Kosovo, a Dečani/Deçan i militari italiani di KFOR inaugurano un nuovo parco giochi per i bambini

Peć/PejaÈ stato inaugurato, ieri, un nuovo parco giochi per bambini in località Carrarog I – Eprem, abitato in periferia della città di Dečani/Deçan, grazie all’aiuto dei militari impiegati nella missione in Kosovo denominata KFOR.

Il Colonnello Ruggero Cucchini, comandante del Multinational Battle Group West inaugura l’area giochi

Il CIMIC italiano ha fortemente sostenuto, in vari modi, il progetto che ha permesso la riqualifica di un parco giochi, dotato non solo di strutture ricreative per i bambini più piccoli, ma anche di aree in cui poter praticare liberamente sport come il calcio o il basket, permettendo così ai giovani di poter vivere un’infanzia serena, tra svago e giochi di squadra che possano accrescere il senso di comunità, unione e rispetto per il prossimo.
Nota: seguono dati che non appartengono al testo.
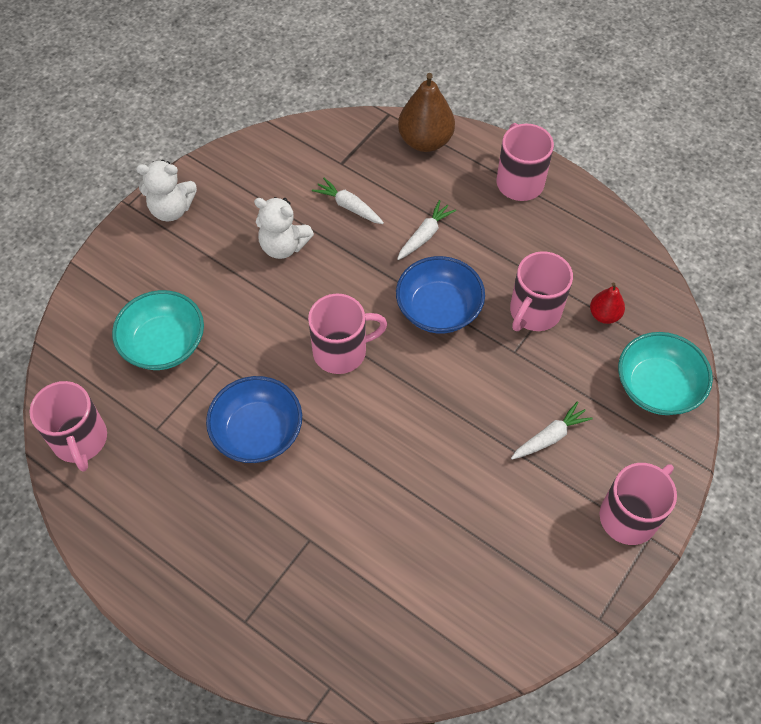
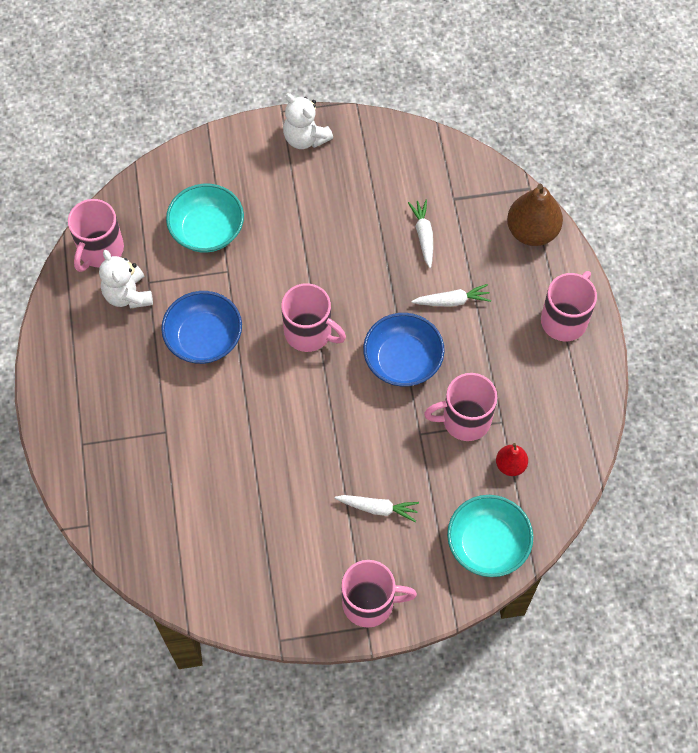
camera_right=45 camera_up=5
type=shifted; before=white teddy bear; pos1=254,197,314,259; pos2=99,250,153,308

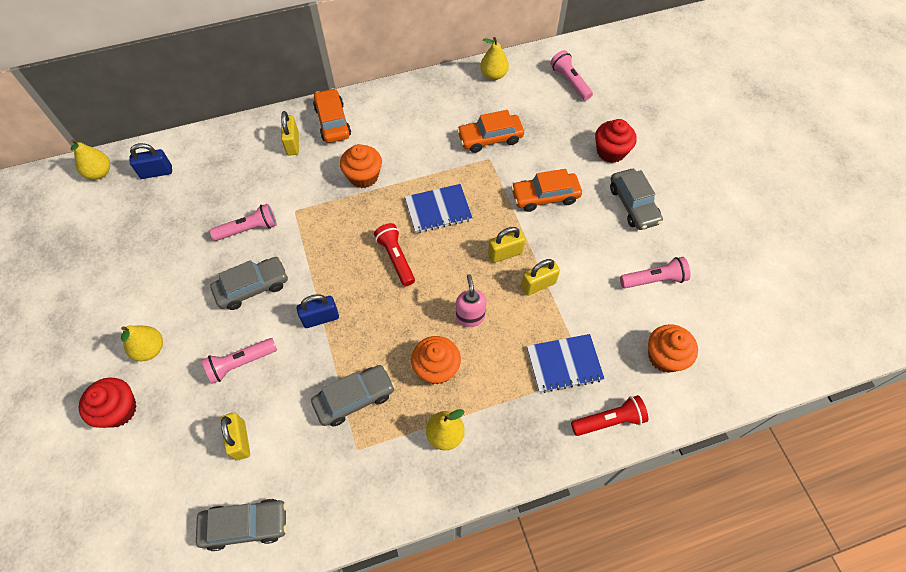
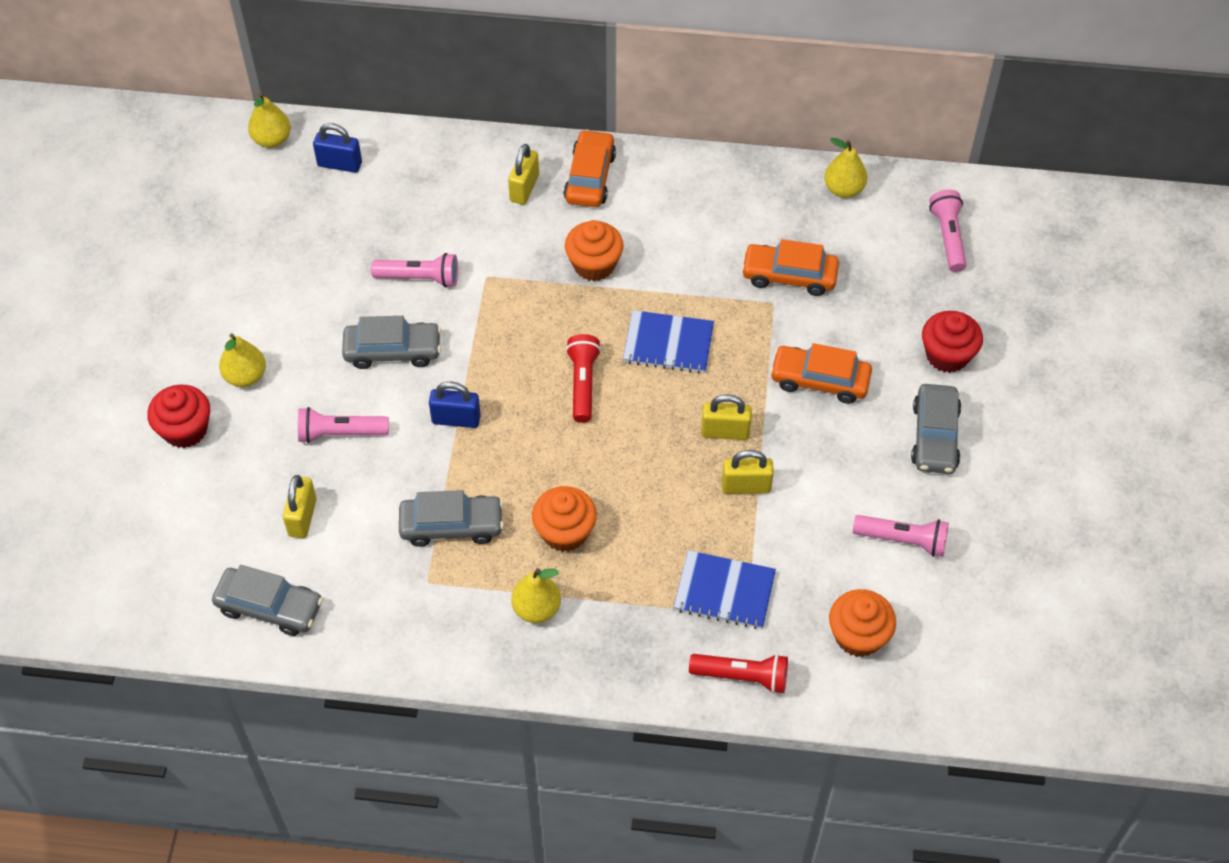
camera_right=25 camera_up=-5
type=gone; before=pink soap dispenser; pos1=456,274,487,327

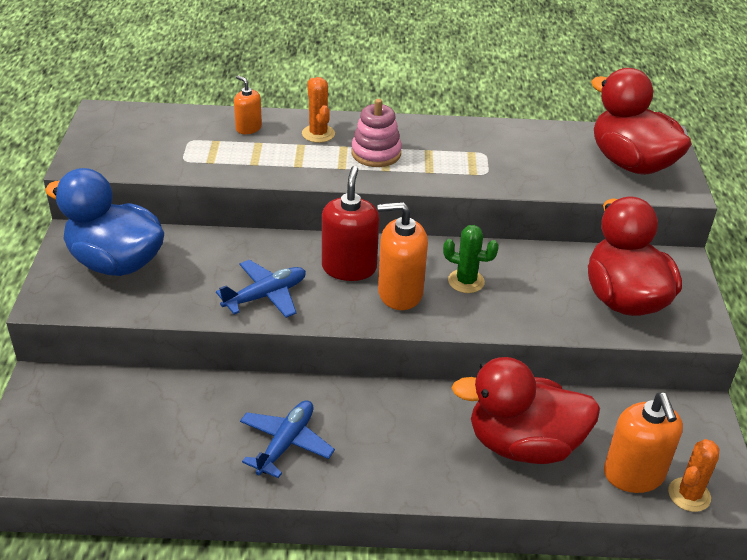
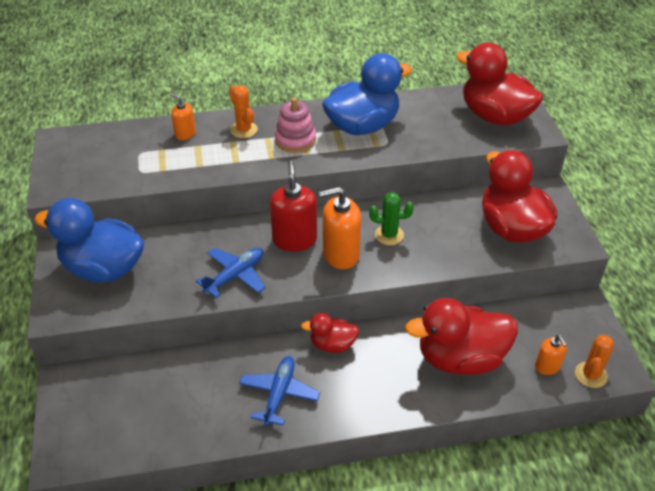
camera_right=-10 camera_up=5
type=scaled; before=orange soap dispenser; pos1=604,393,683,493; pos2=535,335,567,375; scale=0.56
type=new; after=red duck; pos2=301,313,359,353
type=new; after=blue duck; pos2=322,53,412,135

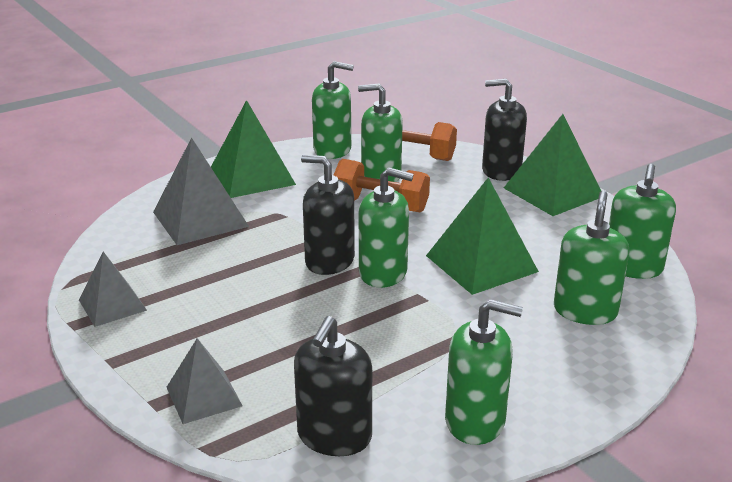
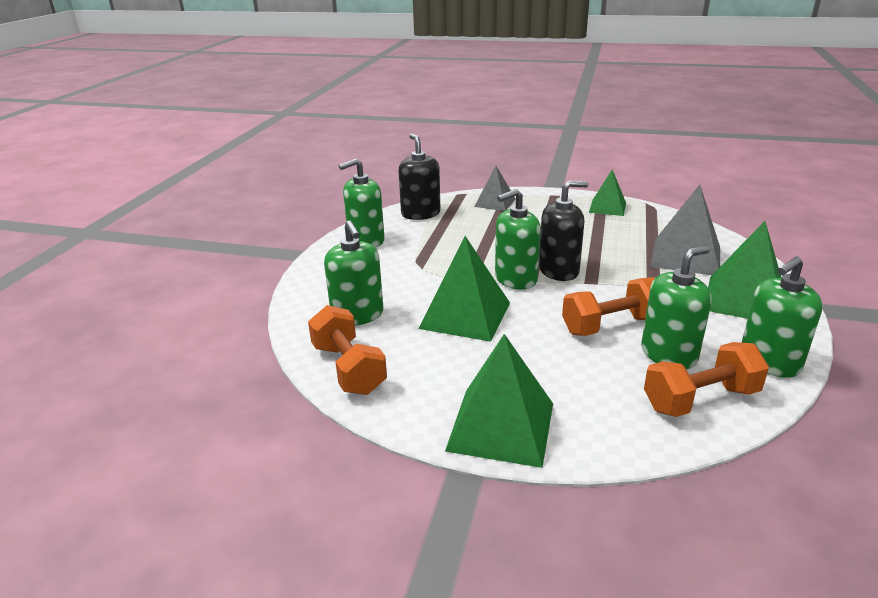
camera_right=140 camera_up=0
type=repainted; before=grey pyramid; after=green pyramid; pos1=79,252,147,327; pos2=589,170,626,216
type=gone; before=black soap dispenser; pos1=482,79,527,181
type=swapped; before=green soap dispenser; after=orange dumbbell; pos1=609,164,676,279; pos2=308,305,387,395

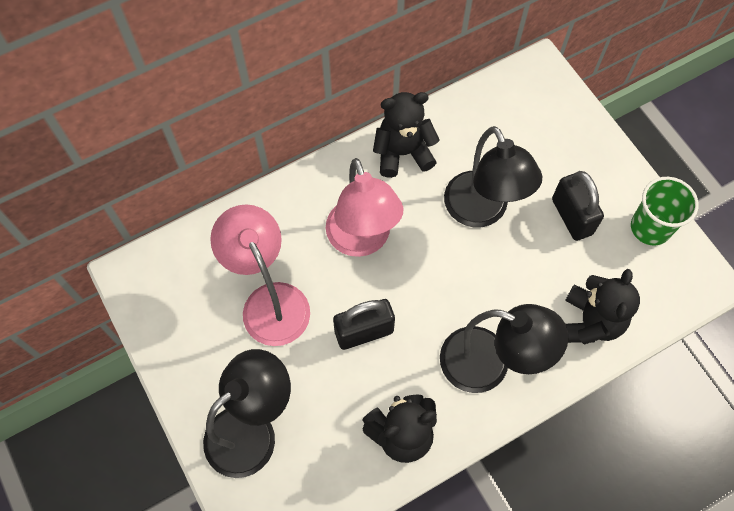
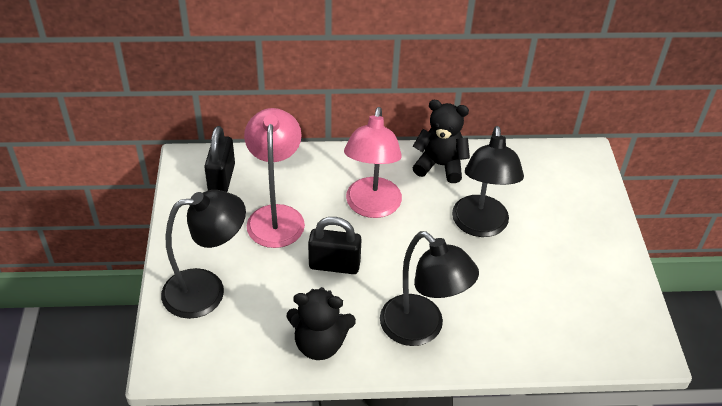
camera_right=25 camera_up=-20
type=shifted; before=black padlock; pos1=552,171,604,241; pos2=204,126,235,192
type=gone; before=black teddy bear; pos1=565,269,640,345
type=gone; before=green cup; pos1=631,177,699,246

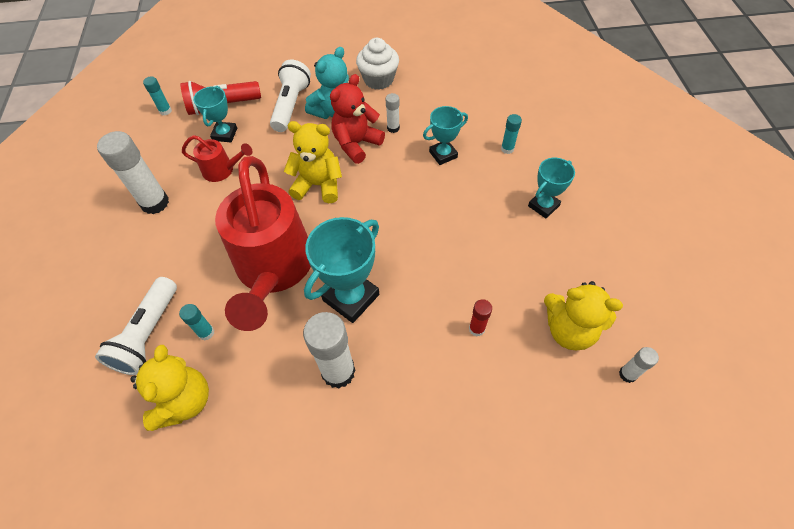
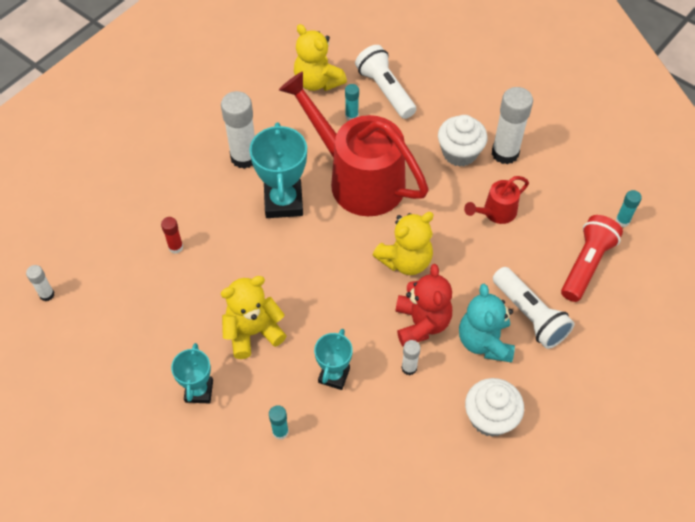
camera_right=135 camera_up=0
type=gone; before=turquoise trophy; pos1=193,86,237,142
type=shifted; before=yellow teddy bear; pos1=544,281,623,350; pos2=221,276,287,359
type=new; after=white cupcake; pos2=438,115,488,167

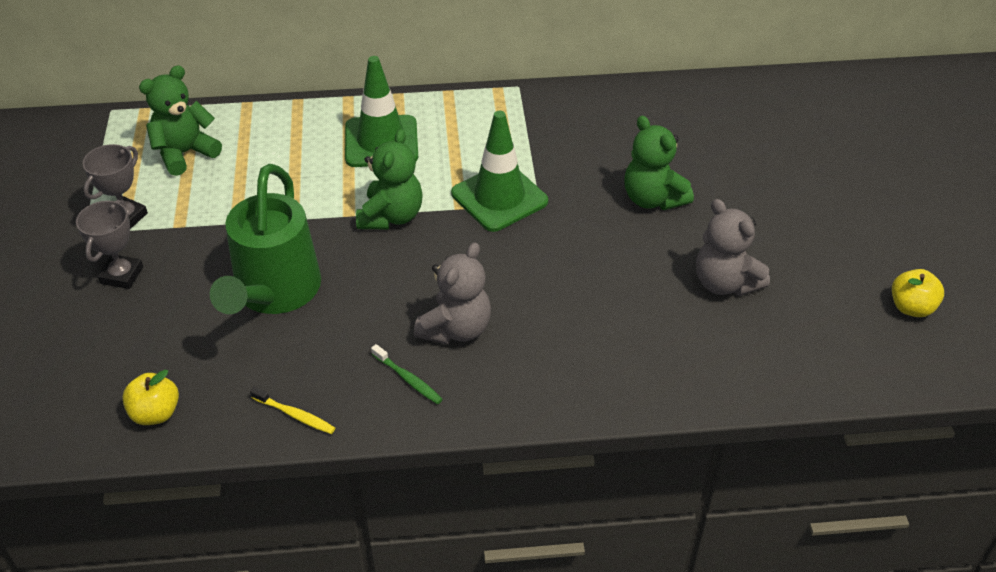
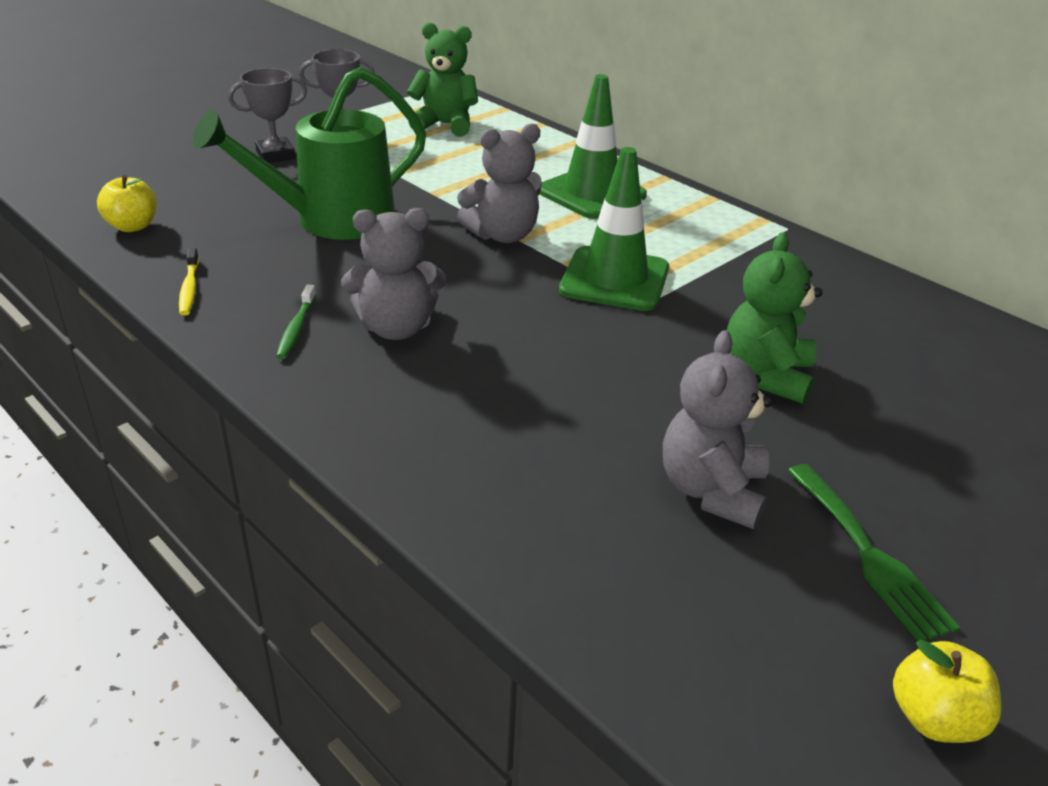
camera_right=50 camera_up=-10
type=repainted; before=green teddy bear; after=grey teddy bear; pos1=356,129,423,229; pos2=457,123,542,243
type=new; after=green fork; pos2=787,464,961,641

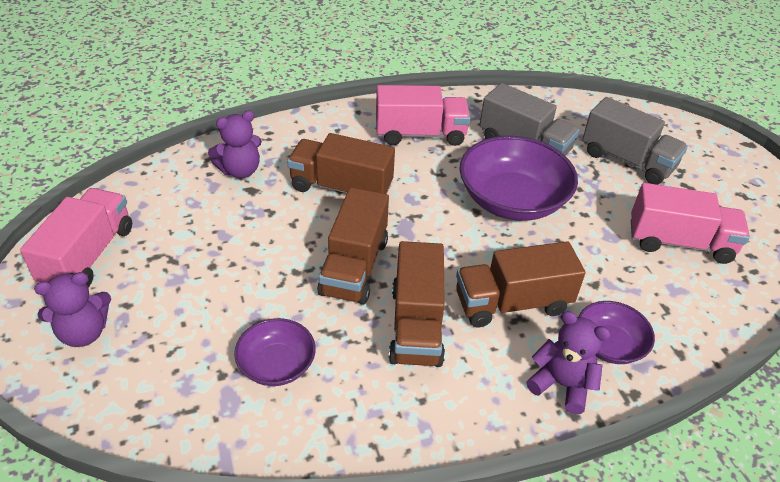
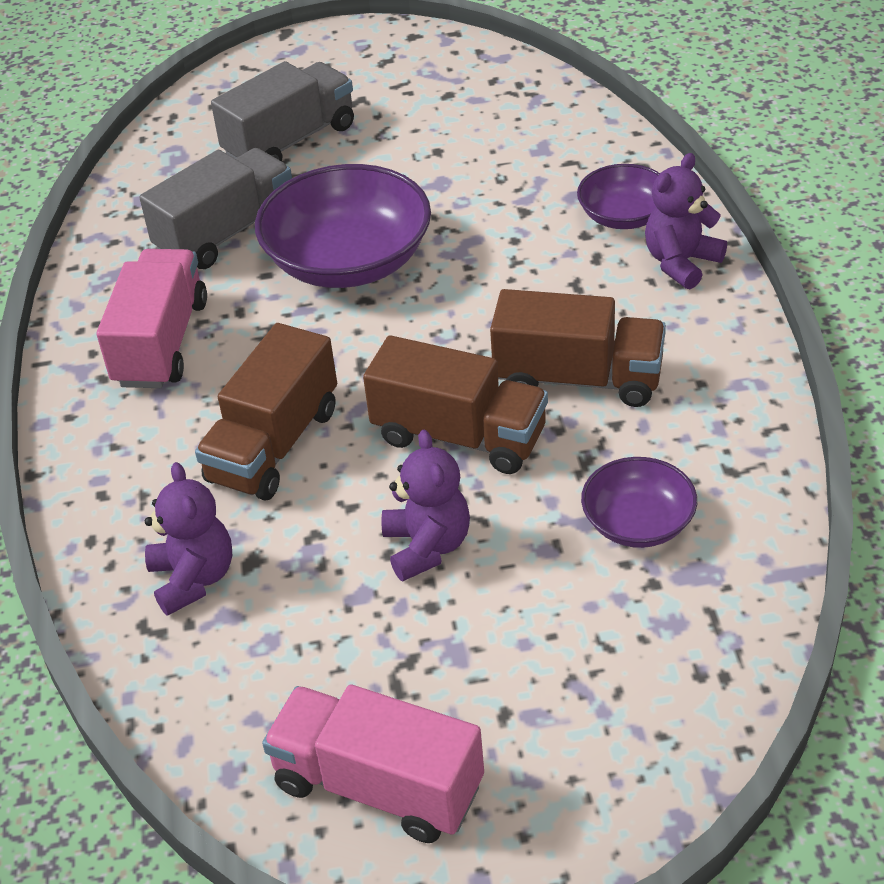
camera_right=-75 camera_up=0
type=shifted; before=purple teddy bear; pos1=34,272,111,347; pos2=382,430,470,581
type=gone; before=brown truck; pos1=456,241,585,327
type=gone; before=pink truck; pos1=631,183,750,264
Attività di questo tipo sono molto importanti poiché vanno a tangibile supporto di bambini ed adolescenti tra le più a rischio in un’area in cui è ancora forte il ricordo delle violenze del conflitto di fine anni ’90, conflitto che spinse il Consiglio di Sicurezza delle Nazione Unite con risoluzione 1244 ad inviare una forza multinazionale in Kosovo al fine di far cessare gli scontri interetnici: il contingente KFOR (Kosovo Force), di cui l’Italia è sempre stata importante protagonista sin dall’origine dell’operazione nel 1999.

Momenti di gioco tra militari italiani ed i bambini

All’inaugurazione era presente anche il Colonnello Ruggero Cucchini, comandante del Multinational Battle Group West – unità multinazionale composta da italiani, sloveni, austriaci e moldavi, di competenza nella regione occidentale del Kosovo – e già comandante del 5° Reggimento Alpini di Vipiteno, reparto che attualmente costituisce “l’ossatura” del contingente italiano in Kosovo.

Il Colonnello Cucchini ha sottolineato l’importanza di questo progetto dedicato ai bambini e ai giovani cittadini kosovari, poiché a loro è affidato l’importante compito di superare le diffidenze legate alla convivenza interetnica per garantire un miglior futuro a questo Paese.